I would 100% recommend you do _not_ use a spreadsheet or make your own
software for this. Invoices are just far too important. Screwing up your time
sheets, invoicing twice or forgetting to invoice would be horrendous. Harvest
is only around $100 a year when you need the paid plan (it's always free for
around 2 ongoing clients I think, the option is a little hidden). It might
look simple enough that you could get away with a simple spreadsheet for
example but Harvest makes it much harder to make mistakes (Did you put
something in the wrong cell?
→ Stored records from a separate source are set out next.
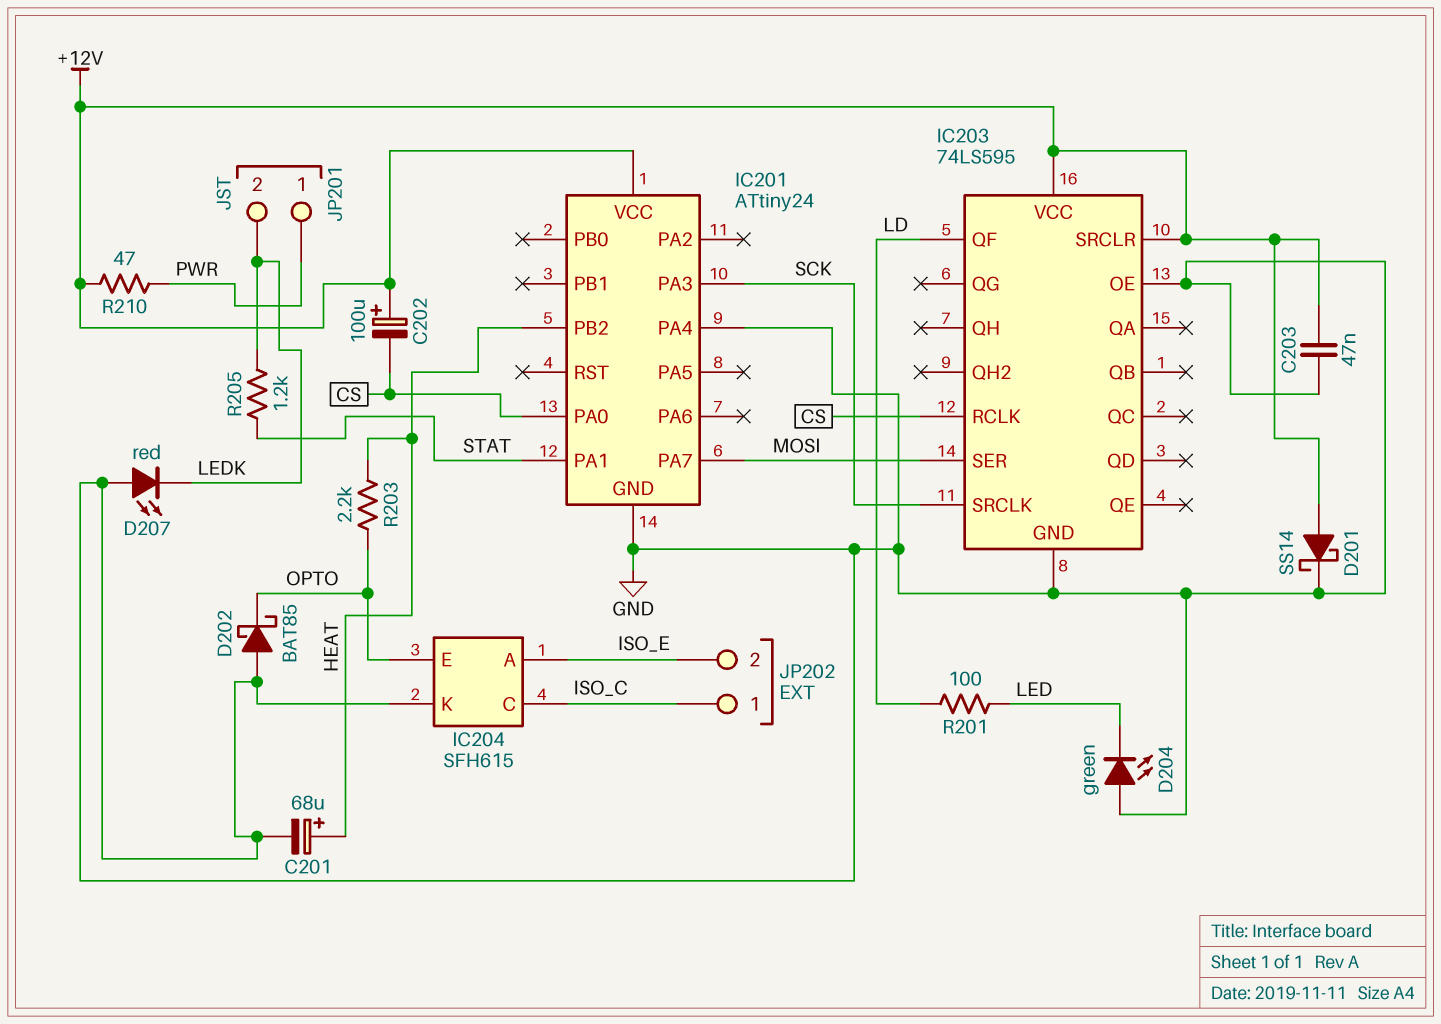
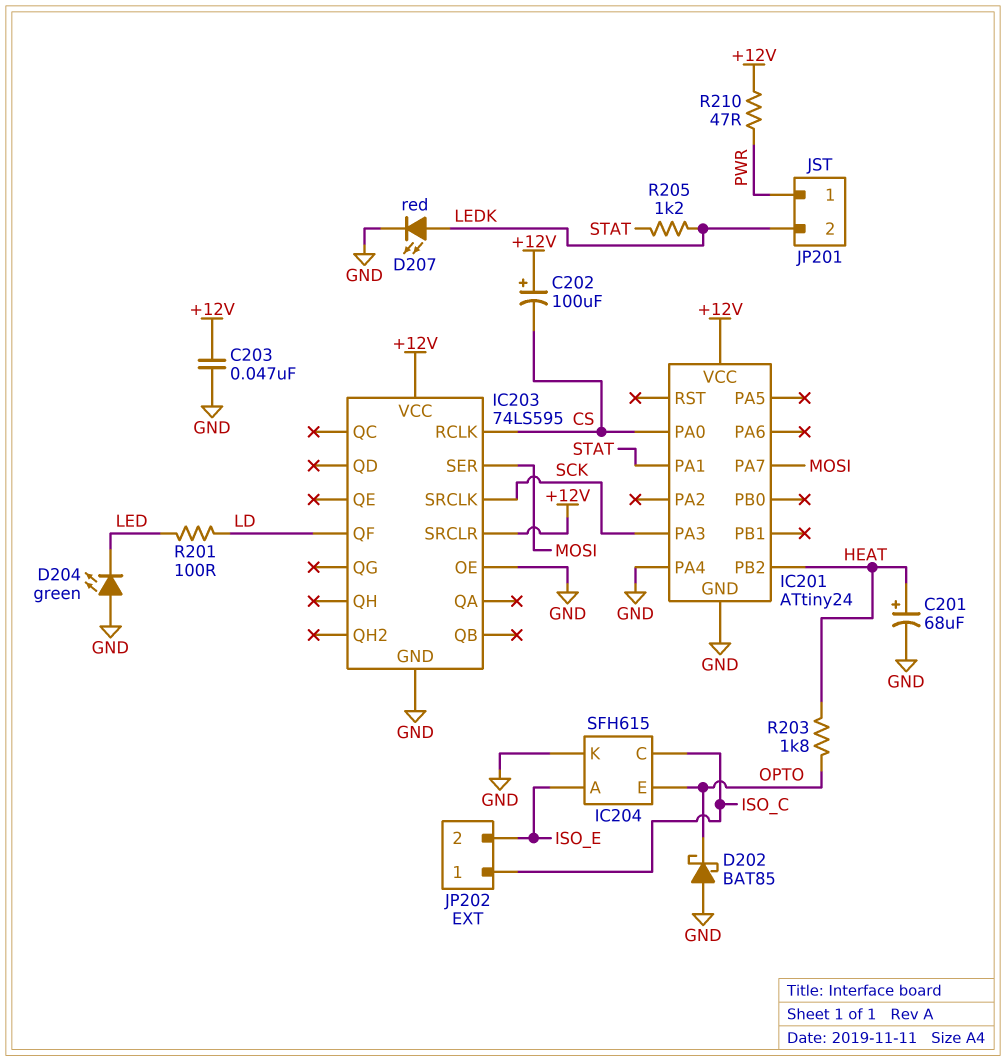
D201: schottky SS14 (A +12V, K GND) -> none
D207: LED red (A GND, K LEDK) -> LED red (A LEDK, K GND)
R203: 2.2k (HEAT, OPTO) -> 1.8k (HEAT, OPTO)

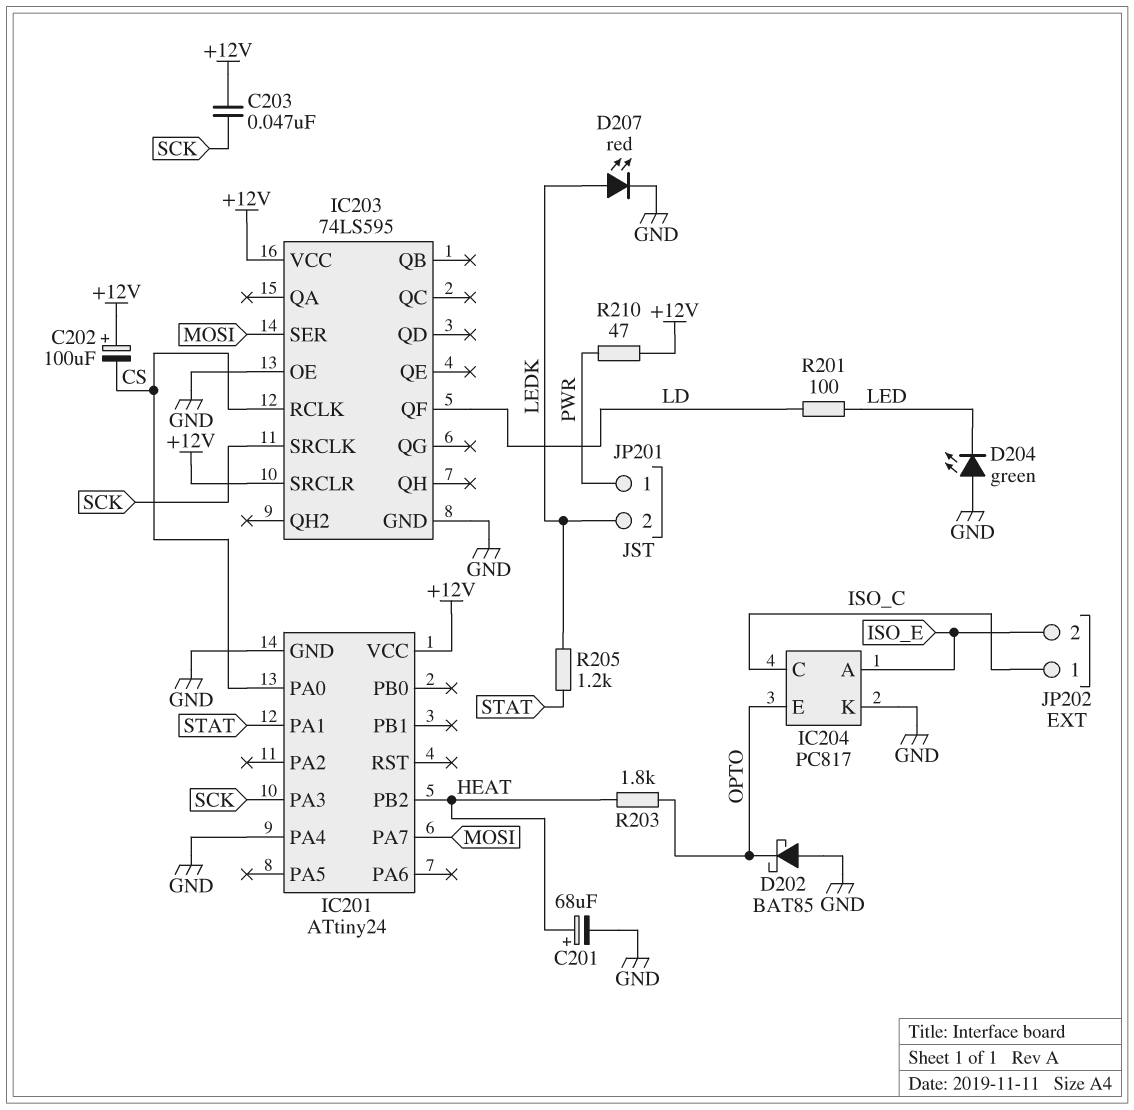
C203: 47nF (+12V, GND) -> 47nF (+12V, SCK)
IC204: SFH615 -> PC817

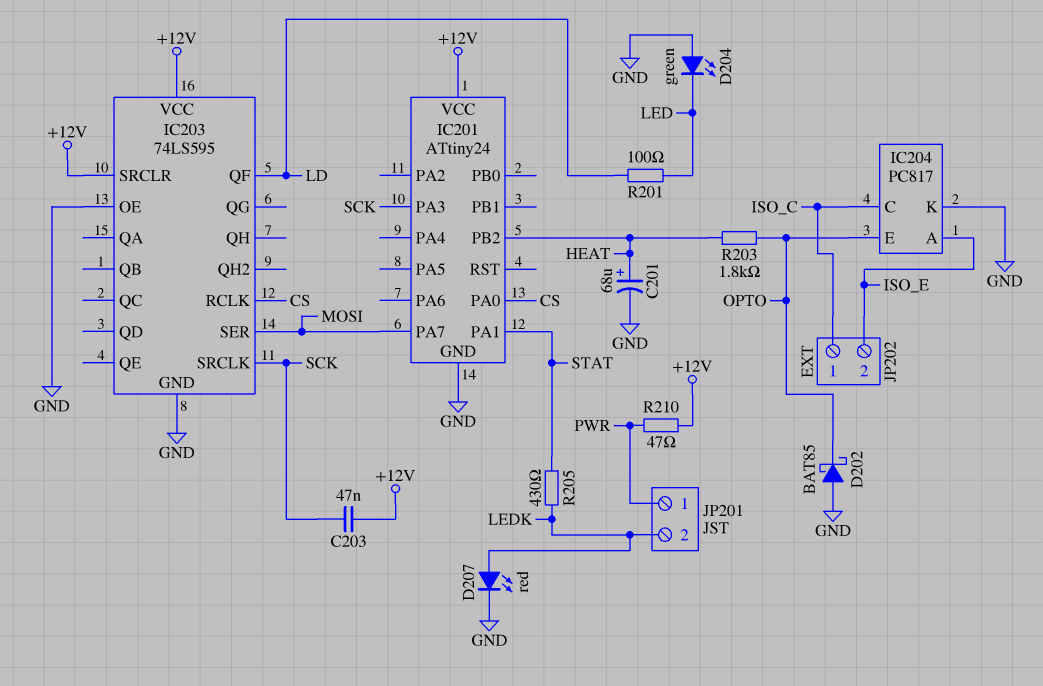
C202: 100uF (plus +12V, minus CS) -> none
IC201 pin PA4: GND -> none
R205: 1.2k (LEDK, STAT) -> 430 (LEDK, STAT)

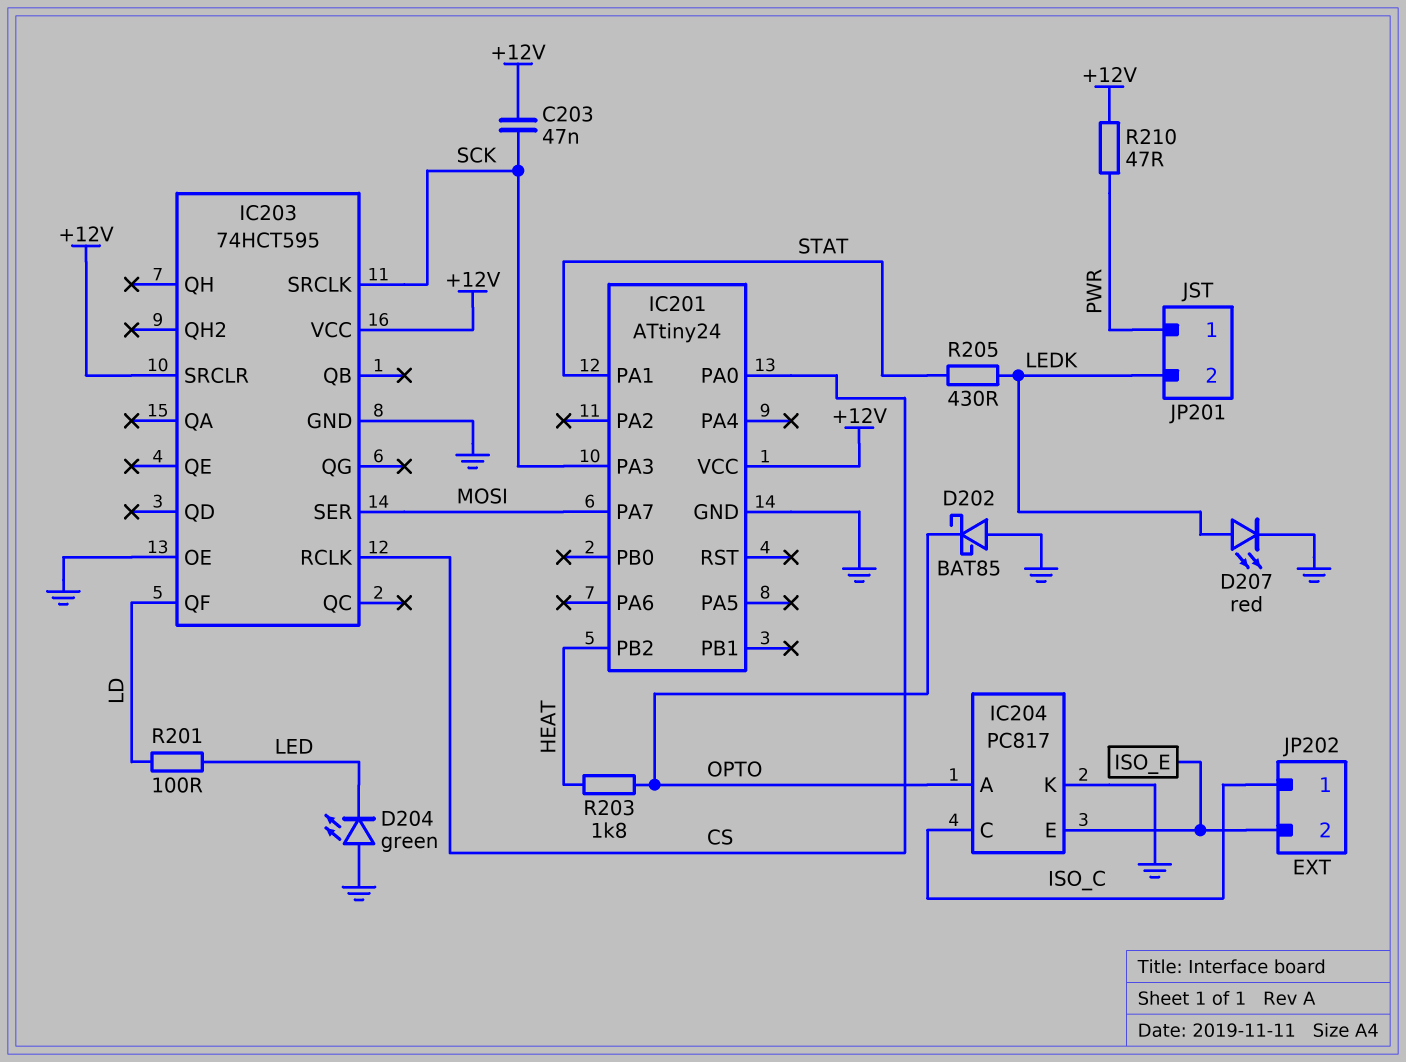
C201: 68uF (plus HEAT, minus GND) -> none
IC203: 74LS595 -> 74HCT595
IC204 pin A: ISO_E -> OPTO
IC204 pin E: OPTO -> ISO_E

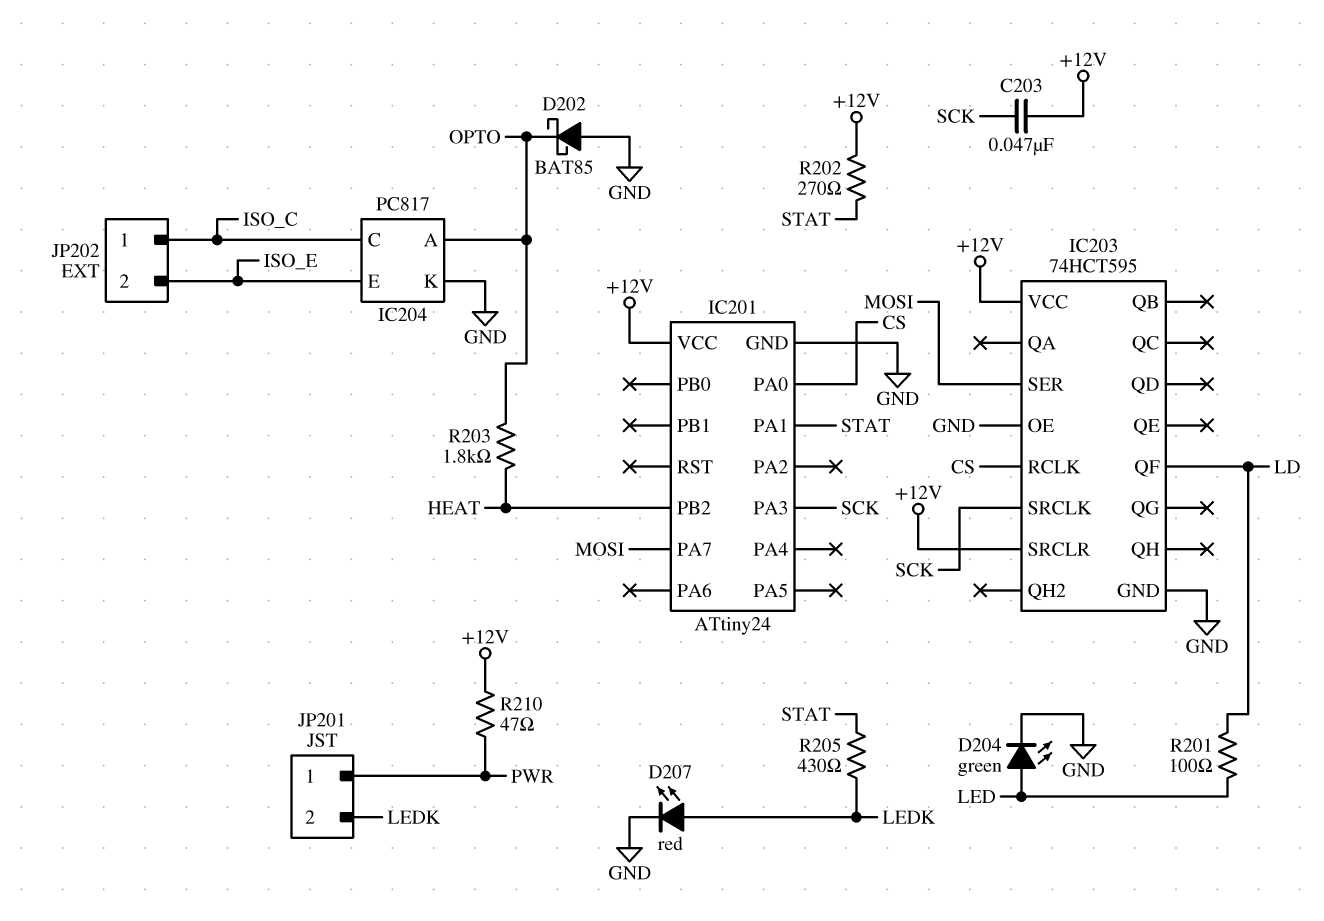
D204: LED green (A GND, K LED) -> LED green (A LED, K GND)
R202: none -> 270 (+12V, STAT)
Did you remember to mark an invoice as sent?
Paid?) and a single mistake can be costly.

------
noahth
I use Trello for task management and Harvest for time tracking and billing. I
sometimes get envious of people with more tightly integrated and automated
systems but so far I have needed the flexibility that comes with looser
coupling much more than I've missed the added time required by my current
setup.

------
welder
I use [https://wakatime.com](https://wakatime.com) to automatically show how
long I worked on each project. The invoicing tool is in private beta right
now, but it's basically an easy way to create a PDF for sending to clients.

------
osrec
I built Bx - it's a fair bit more than just time tracking, but it covers time
tracking nicely. Try it out at [https://usebx.com](https://usebx.com)

------
akulbe
FreshBooks.